Hayi desapareció detrás de una cortina y salió con dos flamantes maletas de piel marrón claro que tenían una imagen de la Kaaba. Las puso delante de las abuelas con un gesto tan solemne que ellas casi se desmayaron de la emoción. Luego se sentó frente a ellas.
—Es muy probable que en casa les hagan preguntas —les explicó con seriedad—, pero no deben contestarlas. Se lo repito, no deben contestarlas.
—Entendido —dijo Jolbanú, impávida.
—El día del nacimiento de santa Fátima las dos se presentarán con las maletas en el zoco —dijo Hayi.
—De acuerdo.
—Si tienen alguna consulta que hacer, será mejor que la hagan ahora. Una vez hayan partido, ya no tendrán oportunidad de preguntar nada.
Las abuelas se dirigieron una mirada interrogante. ¿Tenían preguntas? No, todo estaba claro.
—Bueno, sí, ¿a qué hora exactamente tenemos que estar en el zoco? —preguntó Jolbanú.
—Temprano por la mañana, antes del amanecer.
Jolebé también tenía una pregunta pero no se atrevía a formularla, de modo que se la susurró a Jolbanú al oído.
—No se lo tome a mal —dijo ésta—, pero no nos ha dado usted ningún documento. Quizá no estaría de más que tuviéramos algo, algún papel en el que figuren nuestros nombres.
—Las maletas bastan —dijo Hayi—. Están marcadas con sus nombres.
Las dos se fijaron entonces en las maletas y vieron con estupor que sus nombres estaban escritos en letras grandes en un pequeño rectángulo protegido por un plástico.
—¡Es cierto! —exclamó Jolbanú y le dirigió una mirada airada a Jolebé por su inoportuna pregunta.

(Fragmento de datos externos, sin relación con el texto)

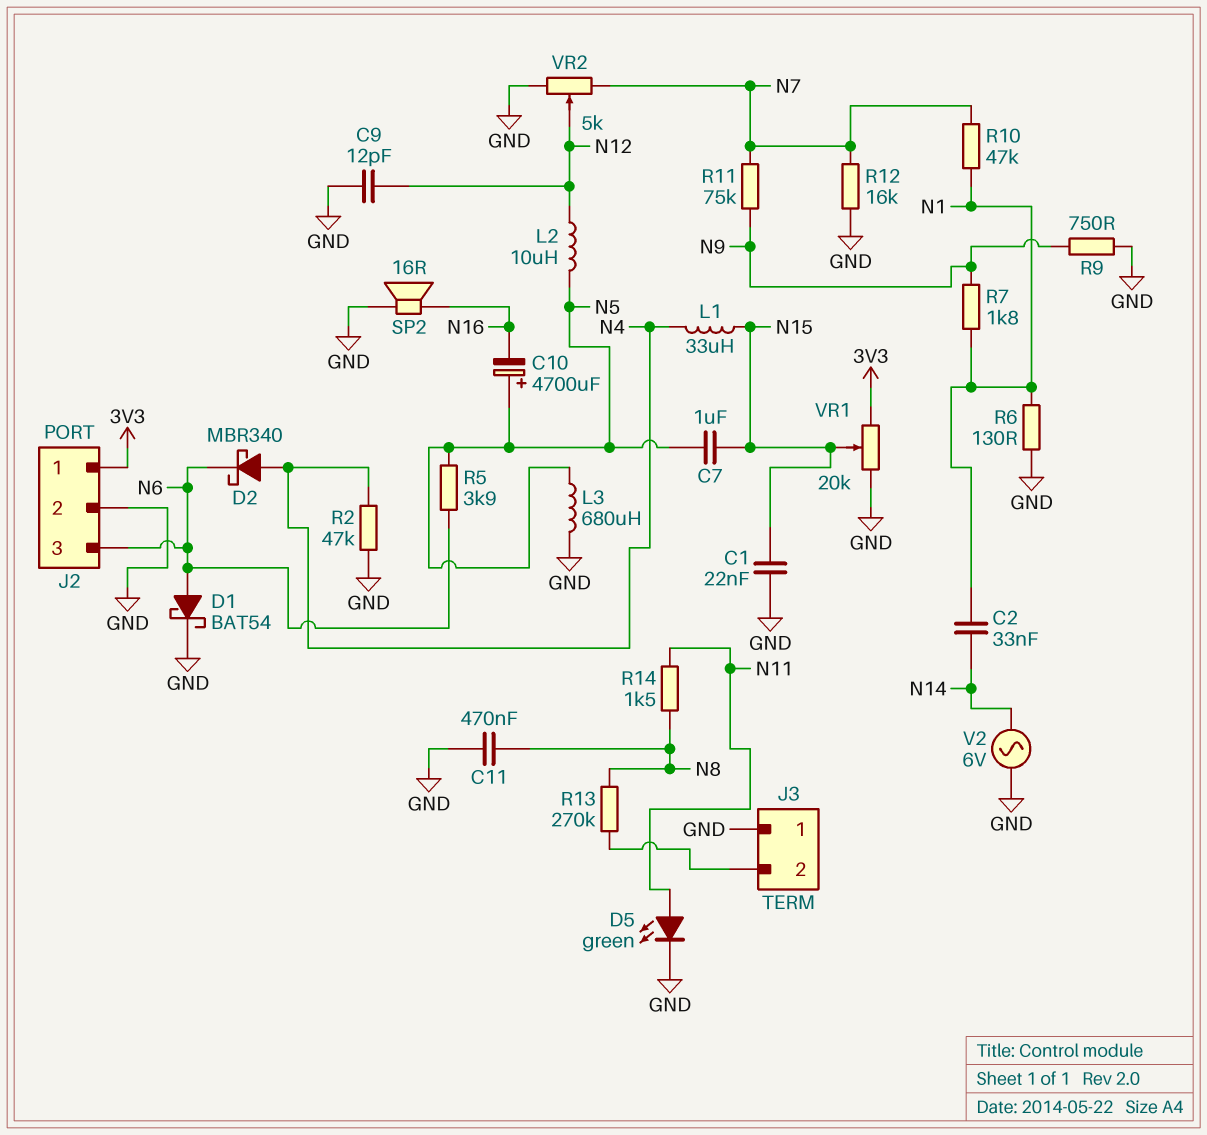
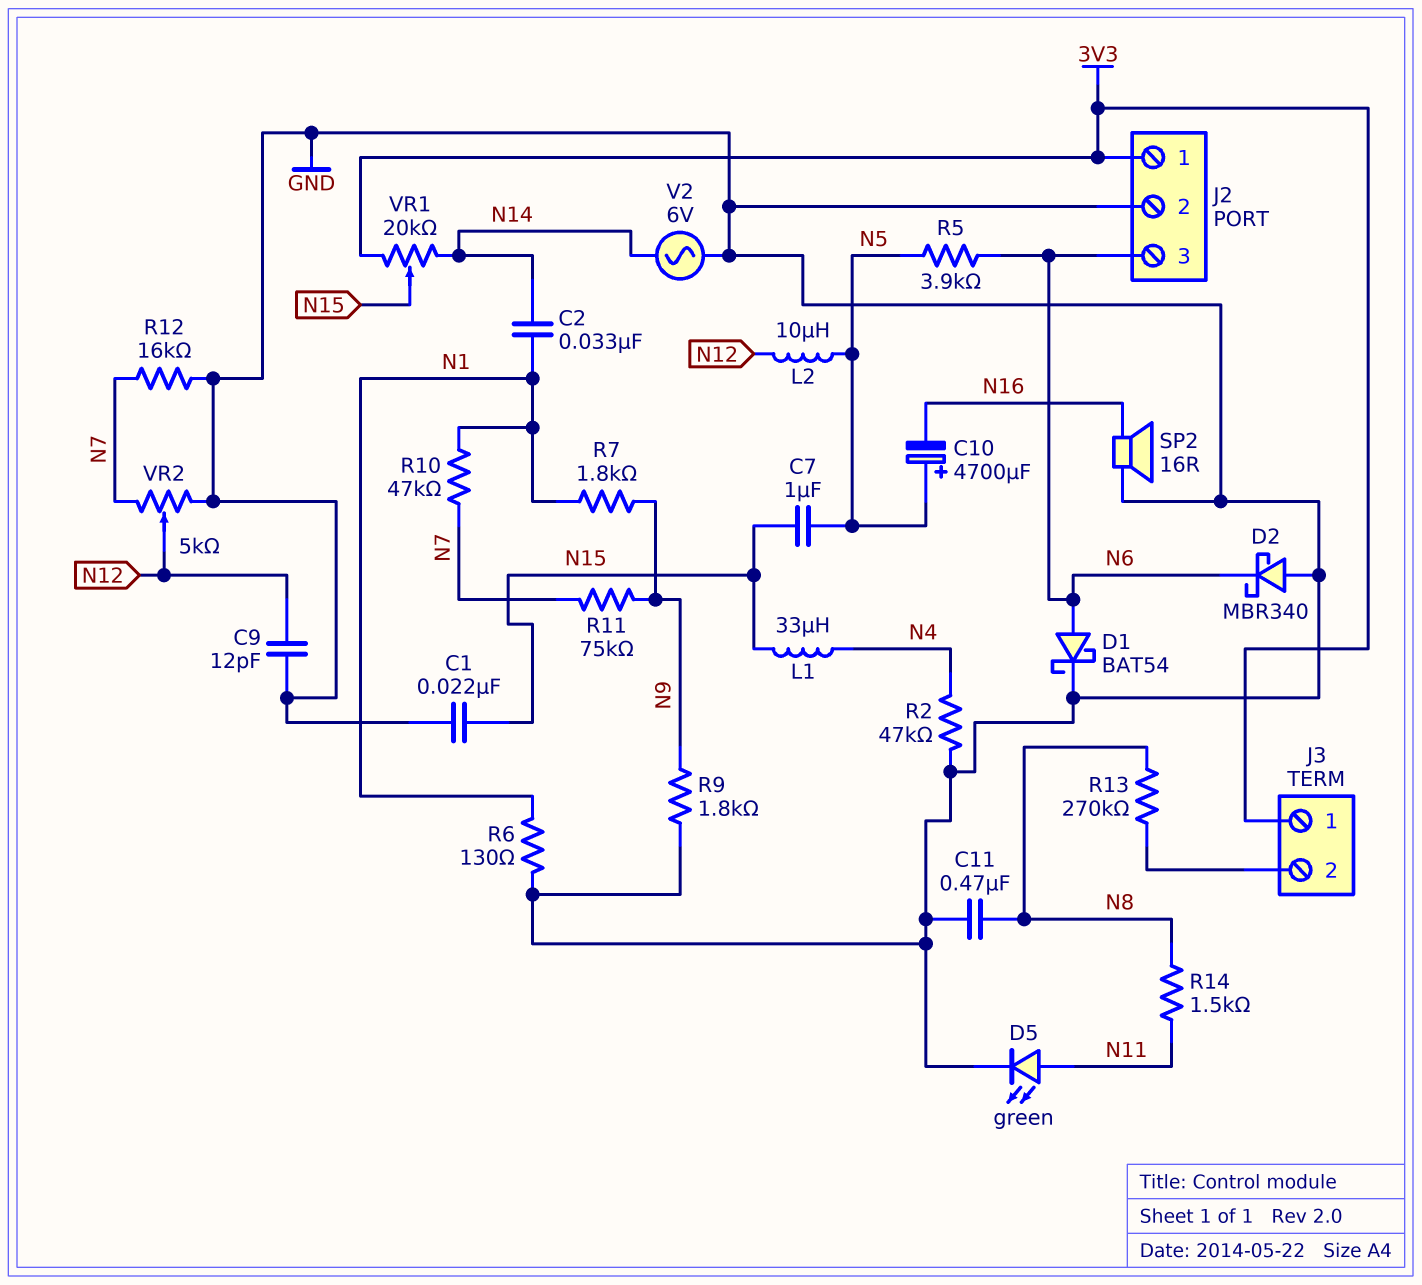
D2: schottky MBR340 (A N4, K N6) -> schottky MBR340 (A GND, K N6)
J3 pin 1: GND -> 3V3
L3: 680uH (GND, N5) -> none
R9: 750 (GND, N9) -> 1.8k (GND, N9)
VR1: 20k (3V3, GND, wiper N15) -> 20k (3V3, N14, wiper N15)

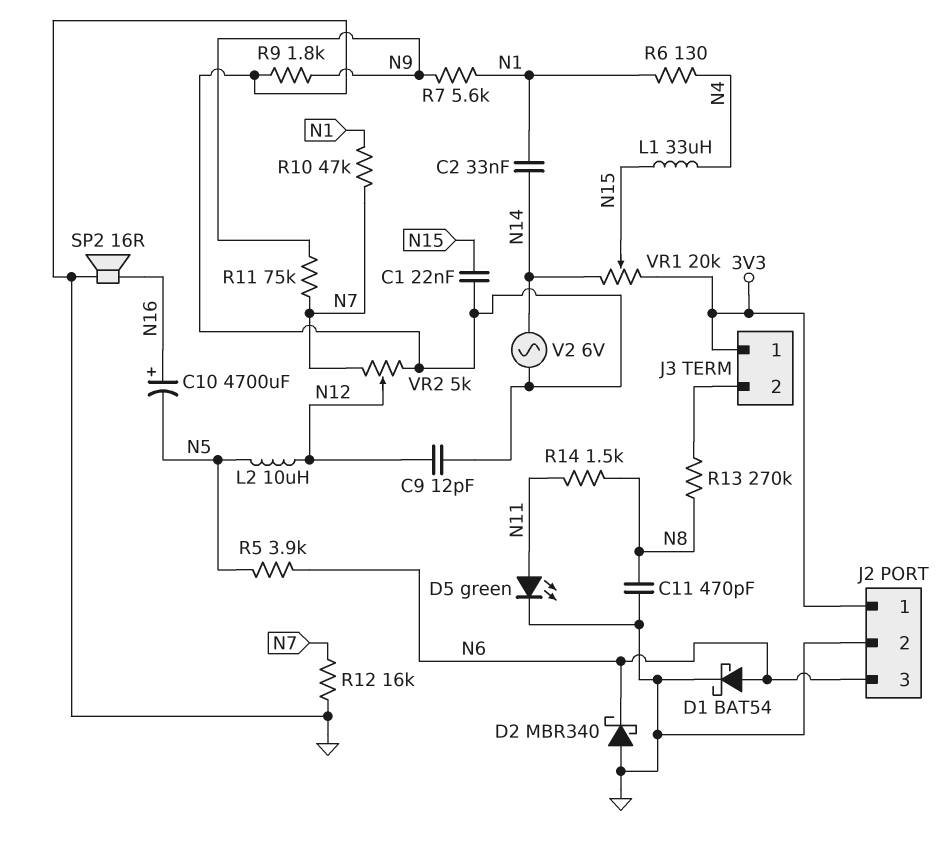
C7: 1uF (N5, N15) -> none
C10: 4700uF (plus N5, minus N16) -> 4700uF (plus N16, minus N5)
C11: 470nF (GND, N8) -> 470pF (GND, N8)
R2: 47k (GND, N4) -> none
R6: 130 (GND, N1) -> 130 (N1, N4)
R7: 1.8k (N1, N9) -> 5.6k (N1, N9)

—Sus documentos de viaje les serán entregados el mismo día de la partida —añadió Hayi—. ¿Alguna pregunta más?
Las abuelas se miraron, no, no tenían más preguntas. Se sentían radiantes de felicidad. Ocultando su sonrisa detrás del velo, cogieron las maletas y salieron del local adentrándose en el bullicio del zoco.
Una vez en casa, escondieron las maletas en un arca desvencijada que había en el sótano e hicieron ver que nada había sucedido, aunque el peso del secreto les oprimía el pecho. No podían dormir y se les iban las horas despiertas en la cama. Los días se eternizaban y las noches no tenían fin. ¿Sería cierto? ¿Llegaría el día en que harían las maletas para emprender su peregrinación? ¿Aguantarían un viaje tan largo?
Tenían miedo de no llegar al día acordado, de sufrir cualquier percance, de romperse una pierna o morirse. Pero habían aguardado pacientemente durante cuarenta años, bien podían esperar un par de meses más.